情報を持たない外来患者さんが矢継ぎ早に質問を浴びせかける。

高齢の女性患者の中には、先行きの不安のために卒倒しかけた者もいた。午後4時近くになると、外来患者さんに混じって、近隣地域からの避難者が多く訪れ始めた。それから数日の間に同センターに助けを求めた避難者は107名にのぼる。

後でわかったことだが、そのときには過去に例のない大津波が押し寄せ、仙台東部道路を隔てて同センターとは目と鼻の先にある同じ名取市の閖上地区を壊滅させていた。同センターからほんの数キロ、海岸に近いところでは、人々の暮らしは津波に押しつぶされていた。

宮城県立がんセンターでは、大規模災害発生時には、全職員がセンターに集まることになっており、そのときには自宅にいた職員も姿を現わし始めていた。しかし混乱する患者さんや避難者に十分には対応しきれていない。テレビで被災情報を知った松田さんは、外来ロビーに次々に現れる避難者を前に、同じ相談支援センタースタッフと話し合い、緊急受付を開設する。

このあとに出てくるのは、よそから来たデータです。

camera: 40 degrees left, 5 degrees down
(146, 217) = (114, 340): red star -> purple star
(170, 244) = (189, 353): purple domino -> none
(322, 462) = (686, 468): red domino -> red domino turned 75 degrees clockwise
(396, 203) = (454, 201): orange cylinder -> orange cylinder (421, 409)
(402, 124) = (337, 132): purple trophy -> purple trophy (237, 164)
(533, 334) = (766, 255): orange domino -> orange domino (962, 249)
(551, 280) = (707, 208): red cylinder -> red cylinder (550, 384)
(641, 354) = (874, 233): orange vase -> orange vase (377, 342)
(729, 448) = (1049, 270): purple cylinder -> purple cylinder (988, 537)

「病院玄関にはすでに避難施設ではないことが告示されていました。でも避難者のなかには、糖尿病や高血圧などの慢性疾患などで治療が必要な人もいるし、地震や津波で自宅が壊され、着の身着のままで同センターを訪ねてきた人もいる。そこで緊急受付を設けて、帰れる人とそうでない人をトリアージ(選別)することにしたのです」

病院の反射神経というべき対応

写真:宮城県名取市の閖上地区1
写真:宮城県名取市の閖上地区2

東日本大震災で被害が甚大だった宮城県名取市の閖上地区。宮城県立がんセンターは同市にある

それは災害訓練では行われたことのない、病院の反射神経ともいうべき対応だった。松田さんたちは1人ひとりの避難者の状況を聞き取り、医師と相談しながら、入院が必要な人、避難者として受け入れる人、別の避難所を紹介する人に振り分けて、混乱を収束させていく。そうした対応でやっかいなのは慢性疾患の患者さんへの薬剤の選別だった。

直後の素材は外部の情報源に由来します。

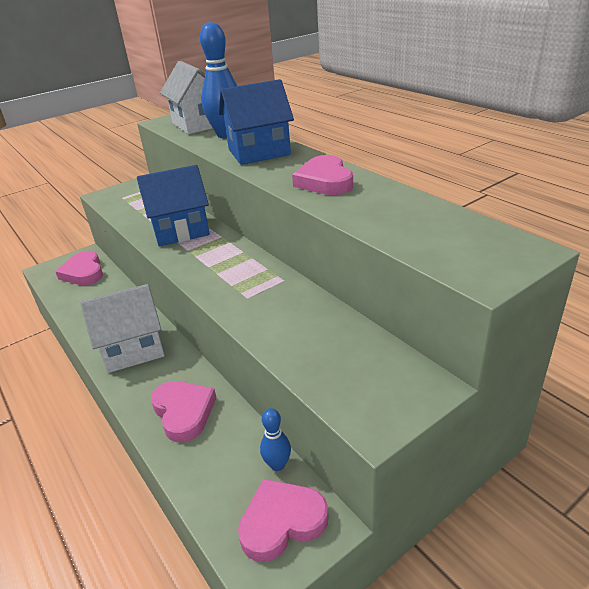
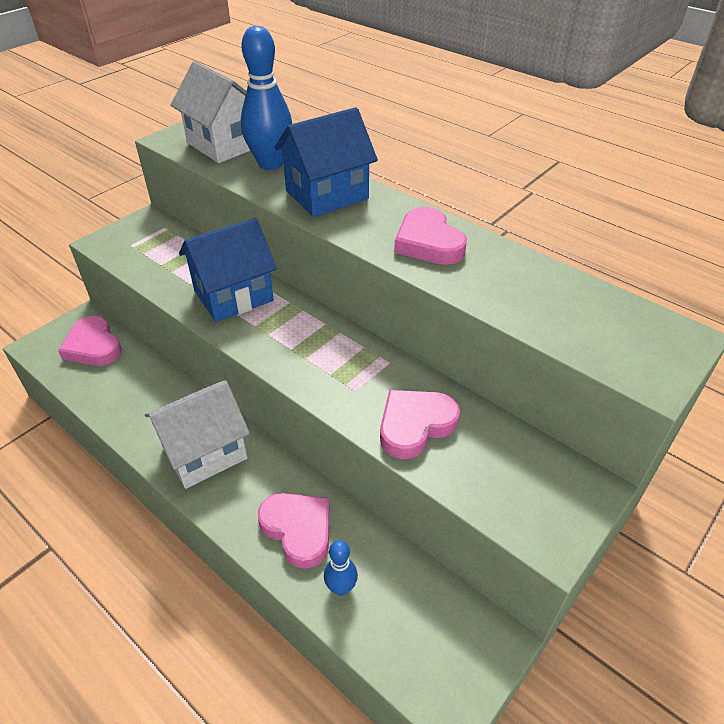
camera: 15 degrees left, 10 degrees up
(277, 464) = (425, 579): blue bowling pin -> blue bowling pin (341, 587)
(282, 522) = (451, 645): pink heart -> pink heart (415, 425)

「高齢の患者さんの中には、自分が使っている薬がわからない人も少なくない。そこで薬剤師に協力してもらって、何種類もの薬をカウンターに並べて、患者さんと話し合いながら薬剤を特定しなければなりませんでした。そうして従来の処方の3分の1の10日分の薬をお出ししたのです」

さらに時間が経過して、災害時の提携が決まっていた、隣接する仙台高専の学生に協力してもらい、リレー方式で乾パン、缶詰などの非常食による夕食が各階の病棟に運搬された。

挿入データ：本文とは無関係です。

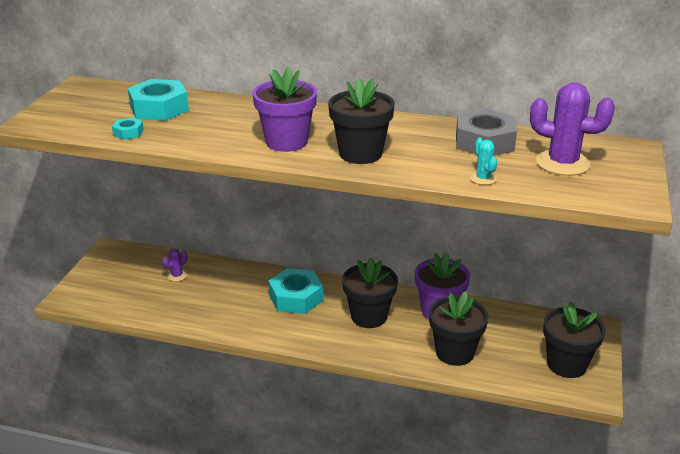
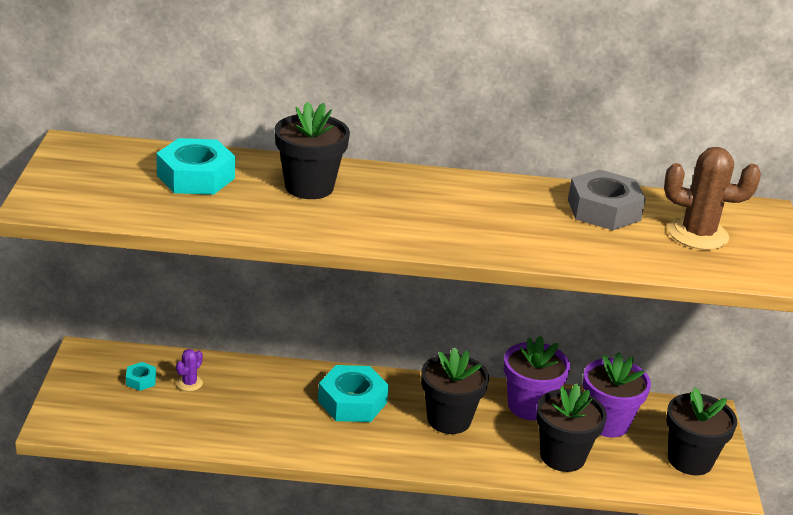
camera: 15 degrees left, 0 degrees up
(128, 133) = (176, 214): turquoise nut -> turquoise nut (141, 380)
(286, 142) = (378, 219): purple flower pot -> purple flower pot (607, 423)
(360, 154) = (471, 232): black flower pot -> black flower pot (309, 187)
(483, 178) = (621, 258): turquoise cactus -> none
(562, 163) = (698, 234): purple cactus -> brown cactus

とはいえ治療再開の目途は立たず、外部との連絡が途絶えたまま。エレベーターも使えない。懐中電灯を手にトイレで用を足した後は、水は流せるものの、紙類は自分で処理しなければならなかった。病室を照らす非常灯の頼りなげな明るさは、そうした入院患者の不安を象徴しているようでもあった。

地域医療サポートに全力を

写真:片倉隆一さん

「地域医療の復興が被災者、そしてがん患者さんの利益につながることを実感」と話す副院長の片倉隆一さん

地震が発生したとき、同センターの副院長で脳外科の医師、さらに名取市医師会の副会長でもある片倉隆一さんは、2階医局で執務中だった。

激震が収束すると、片倉さんは守衛室に直行し、各病棟の情報を収集、患者の安全を確認する。そして、その夜から同センター理事長を議長として、片倉さんも含めて診療、検査、ライフライン管理などのトップが集まる災害対策会議が招集された。初回の会議のテーマは、震災の中での同センターのあり方の確認だった。

「会議では2点の活動目標が確認されました。1点はできるだけ早期にがんセンターの病院としての機能を回復させ、他病院の患者さんの受け入れも含めて、被災地域全域のがん患者さんを守っていこうということ。テレビやネットなどの情報で、他地域ではもっと深刻な被害を受け、長期間にわたって治療が困難になる病院も出てくると予想されましたからね。もう1点はがん以外の患者さんも含めて、地域の医療活動をいかに支援していくかということでした」

この2つの活動目標は、背反しているようで実は通底していると片倉さんはいう。

「私たちががん患者さんを守っていくためには、地域の他の医療機関に一刻も早く本来の機能を取り戻してもらわなくてはならない。そこで、それまでの間は、私たちも積極的にがん以外の患者さんにも対応していくことを決定したのです」

そのとき片倉さんの脳裏には何年か前に聞いた、震災時の神戸での医療活動についての講演内容がよみがえっていた。それは通常の医療体制の復旧が結局、患者さんにとって最大の利益につながるというものだった。

こうした目標を実現するために、同センターではまず検査、手術待ちなどで入院している患者さんには帰宅してもらった。病院にいても当面は治療や検査は受けられない。それなら、より入院を必要とする人のためにベッドを空けて病院自体を身軽にしておこうという判断だ。と同時に24時間体制で、応急処置が必要ながん以外の患者さんに対応することも決定した。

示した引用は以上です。